I work for cancer care northwest. We actually have more patients with insurance and fewer having to choose treatment over bankruptcy. Cathy, I'm a die hard conservative and I'm asking you to stop just slamming Obamacare. Fix it, change it or come up with a better idea! Thanks
With Obamacare, I saved 300 bucks a month premium.. I have more coverage.. I like ObamaCare and can't wait til we go to the next step... Medicare for ALL.
It's worth
a trip over to the original plea to read more. The pro-ACA sentiment is truly overwhelming.
And the diary concludes by asking:
Will she take their comments to heart and abandon attempts to take insurance coverage away from her constituents?
Unfortunately,
she already made her answer via video, and it wasn't the responsive one.
Follow me past the stylized orange hashmark for video-quotes (video itself is now embedded!)
After five years of #Obamacare, too many Americans are suffering.
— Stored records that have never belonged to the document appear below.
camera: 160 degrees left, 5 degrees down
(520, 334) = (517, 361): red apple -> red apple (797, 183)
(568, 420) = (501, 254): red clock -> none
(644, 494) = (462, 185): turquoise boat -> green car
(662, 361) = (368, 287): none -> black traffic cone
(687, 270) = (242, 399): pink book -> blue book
They deserve to be heard, and today I shared their stories.
Posted by Congresswoman Cathy McMorris Rodgers on Tuesday, March 24, 2015
(You'll have to click through to see the video -- if it's possible to embed a Facebook vid on DK, I haven't found out how.) Update - Thanks,
Jen Hayden, for the video code!
...Despite the promises, five years later, this legislation has not delivered what was promised. I wanted just to read some words from different corners of the country, voices that I believe deserve to be heard.
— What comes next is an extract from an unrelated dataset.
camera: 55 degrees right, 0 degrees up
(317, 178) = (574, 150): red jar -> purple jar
A woman from Georgia writes, "I'm a 62-year-old widow and only make $8.79 an hour. I lost my insurance and cannot afford to pay for it."
A man from Pennsylvania says, "My family's health coverage was cancelled, and my new health care premiums increased 85% thanks to Obamacare."
...
The stories are repeated all across the country. Obamacare has made lives worse. And that's why our Balanced Budget for a Stronger America is so important. We're bringing it to the floor this week. It repeals Obamacare and makes government accountable to you....
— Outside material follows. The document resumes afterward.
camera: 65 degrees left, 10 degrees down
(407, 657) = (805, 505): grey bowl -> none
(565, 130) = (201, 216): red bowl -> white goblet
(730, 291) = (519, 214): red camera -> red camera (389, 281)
(Update: Oh good grief -- those weren't even stories that SHE collected/cherrypicked. They came from a national GOP website, from
a page that was put up the same day as her ill-fated Facebook solicitation for horror stories.)
NOT ONE WORD about the story after story after ACA success story. Not a one.
And the commenters on the video post... umm, yeah, they noticed.
Wow, talk about presenting only one side, congresswoman. I live in your district and have read the posts on your own facebook page over the past years. You are cherry-picking the stories you want to present. How shameful!
Where are the stories from your last post to gather stories. I read those and most were positive about the ACA. You're not distorting things are you? Why not tell the truth?
After 5 years somewhere between 9-11 MILLION Americans now have healthcar, most for the first time, thanks to the ACA! Please, Cathy, help the Rs understand the tremendous need for this and how it is driving healthcare costs down. In the end, I can't imagine the Rs will take this much needed service away from 11 million Americans.
I am appalled at your lack of concern for your constituents stories. Who is your master? Are you serving the people who live in your district, your own ambition or someone else?
Stop this nonsense Congresswoman. You look like a fool.
As of this writing, all of these telling exchanges are still online, testimony to...
Well, maybe I'll just let Upton Sinclair say it for me, with the caveat that this obviously applies to women as well:
“It is difficult to get a man to understand something, when his salary depends on his not understanding it.”